Despite the realization that he had ambassadorial immunity, Gaussin shuddered as he gazed upon the Shaikh al Jebal, Lord of Death.
Surrounded by a group of giant guardsmen stood a dais of gilded sandalwood, and on it was a huge black cushion filled with some soft wadding. In this a man sank till he seemed almost enveloped in its sable folds. He was a little man, hardly more than a dwarf, but the head that topped his narrow shoulders was enormous, and its size was magnified by the huge turban that he wore. All black, the monstrous pillow, the robe of him who sat upon it, the turban wound about his head. But his face was pasty-pale, and from it looked a pair of hot, dry, glittering eyes unchanging in expression, unwinking in their fixed, set stare as those of some great snake.
The creatures of his court fawned on the Master of the Assassins, but Gaussin neither bowed nor bent the knee. He was the emissary of the Kha Khan, ruler of the world from Krakow to Cathay.
‘What petition does thou make to Sinan, the Shaikh al Jebal, Lord of Death, O herald of the Barbarians?’ asked a chamberlain.

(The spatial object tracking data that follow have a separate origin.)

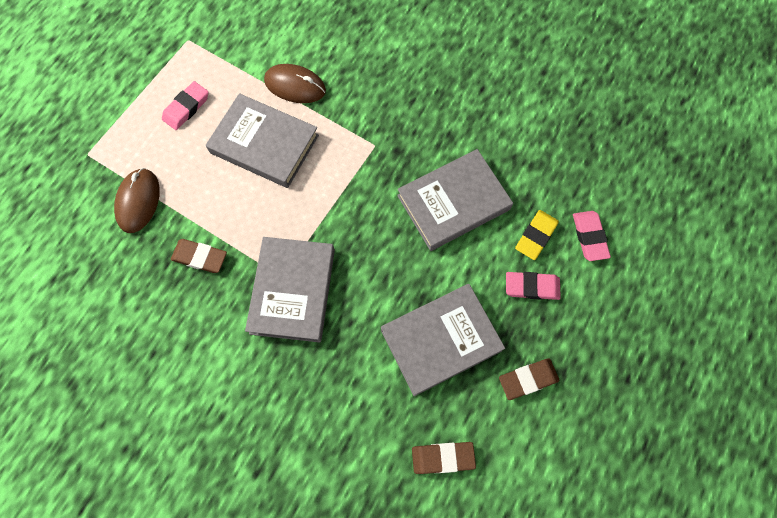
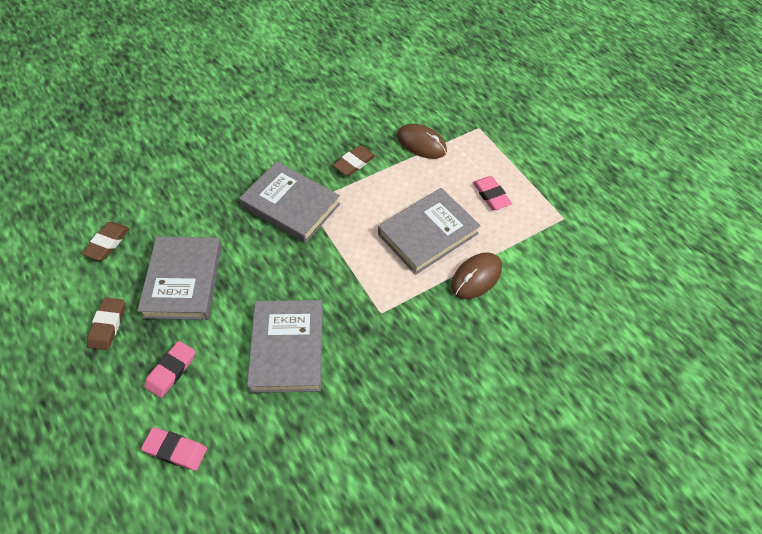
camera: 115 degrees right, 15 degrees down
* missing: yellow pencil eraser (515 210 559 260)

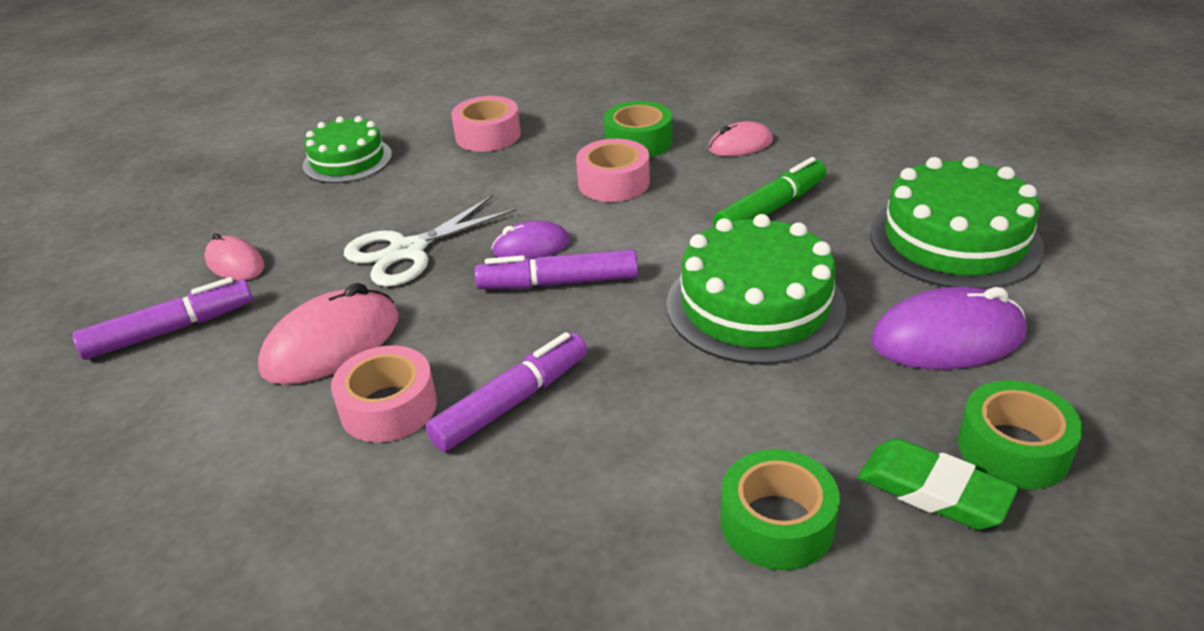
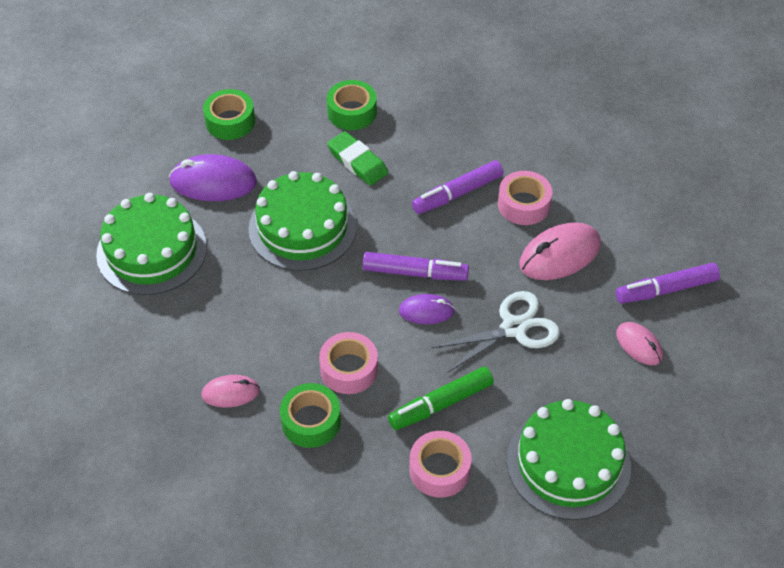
camera: 170 degrees left, 15 degrees up
* size: emerald layer cake (303 116 392 183) = (507 399 631 520) x1.55
* relocated: emerald felt pen (713 157 826 226) to (388 367 494 430)
* relocated: emerald pencil eraser (858 438 1018 530) to (327 131 388 186)

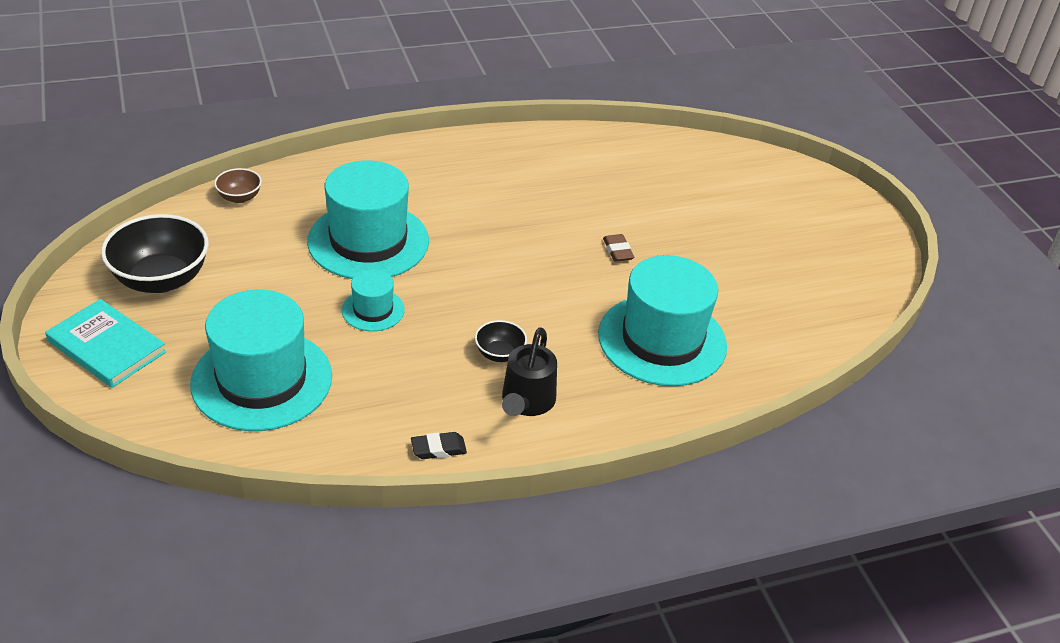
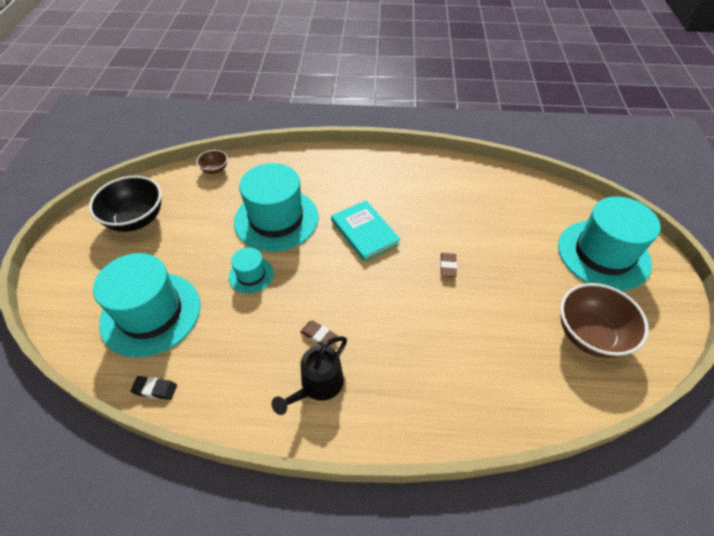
camera: 25 degrees right, 10 degrees up
* relocated: teal hat (598 255 727 386) to (558 197 661 291)
* relocated: teal hardcover (45 299 166 388) to (331 200 401 262)
* exchanged: black bowl (475 320 527 362) to brown pencil eraser (300 320 338 347)
* relocated: black pencil eraser (411 432 467 459) to (131 376 177 400)
* appeared: brown bowl (560 283 649 358)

Then Gaussin answered, keeping bold eyes leveled on the gnome-like creature squatting on the sable cushion: ‘Thus saith the Kha Khan, ruler of the earth—fling open wide thy gates and submit. If thou dost, this peace shall be granted thee. If thou dost otherwise, that will happen which will happen, and what it is to be we know not. The Lord of Heaven only knows. I have spoken.’
Silence utter and abysmal as the stillness in the craters of a long-dead world fell at his words. Then a titter ran about the ranks of white-robed retainers who waited on the Shaikh al Jebal.
‘Say,’ came the reply from the Old Man of the Mountain, ‘that Sinan, Lord of Alamut and Lord of Life and Death, bids the gipsy Kha Khan get back to his pig-sty villages beyond the mountains while he has life to go. He who triumphed over Saladin the Victory-Bringer, and took tribute from the Lion-Hearted Malik Ric of England fears no outland horde. Get thee back to herding swine and driving sheep while yet I let thee live. I have spoken.’
Gaussin turned upon his heel, two retainers put a bandage round his eyes and led him through the winding exits of the castle of the Assassins.
The causeway leading from the castle wound in a steep spiral no wider than to let two horsemen ride abreast, and with a strong watch-tower at each turn. A handful of determined men could hold it against a host. Gaussin trod warily, for the slippery roadway had no parapet, and a false step meant a fall of half a thousand feet. At last he reached the gateway in the wall that circled round the mountain foot, passed through the guard of hot-eyed, lean-faced soldiers, and paused upon the outer threshold to draw a breath of clean air. It was like coming from a charnel house, this exit from the Krak al Jebal.
‘Ho, comrades,’ he called to his waiting escort. ‘I am come out again!’
No answer came. Could they be sleeping? ‘Hai,’ he shouted, ‘where be ye, sons of nearly noseless mothers, brothers of indifferently moral sisters?’ Only silence answered him, and he strode forward angrily.
The stamping of a horse attracted his attention, and as he turned toward it he caught the gleam of sheepskins in the darkness.
‘Rouse ye, sons of calamity, uncles of ten thousand uncouth cockroaches!’ he roared. ‘Stand on thy misshapen feet and tell me why ye dare sleep thus——’
His voice snapped like a frayed rope under sudden strain. The escort lay upon their backs, feet crossed, arms out as if they had been crucified against the ground, and from each breast there protruded the red handle of Assassins’ murder-knives. Each body terminated in a bloody neck, and from four stakes four severed heads grinned at him. The Kha Khan’s long blue banner lay upon the earth, tattered, trampled, smeared with mud and filth.
‘By Allah and the good Saint John the Baptist, by the Lord Gotama Boodh, an hundred heads shall fall for each hair in thy beards, my comrades!’ Gaussin swore. ‘And as for this insult to the Great Khan’s standard——’
‘Whatever falls or stands, ’twill make small difference to thee, O Tartar.’ Silent as shadows, four retainers of the Old Man of the Mountain had emerged from the darkness, and ranged themselves before him. The moonlight glittered on their slim curved cimeters and on the hard white teeth beneath their black mustaches.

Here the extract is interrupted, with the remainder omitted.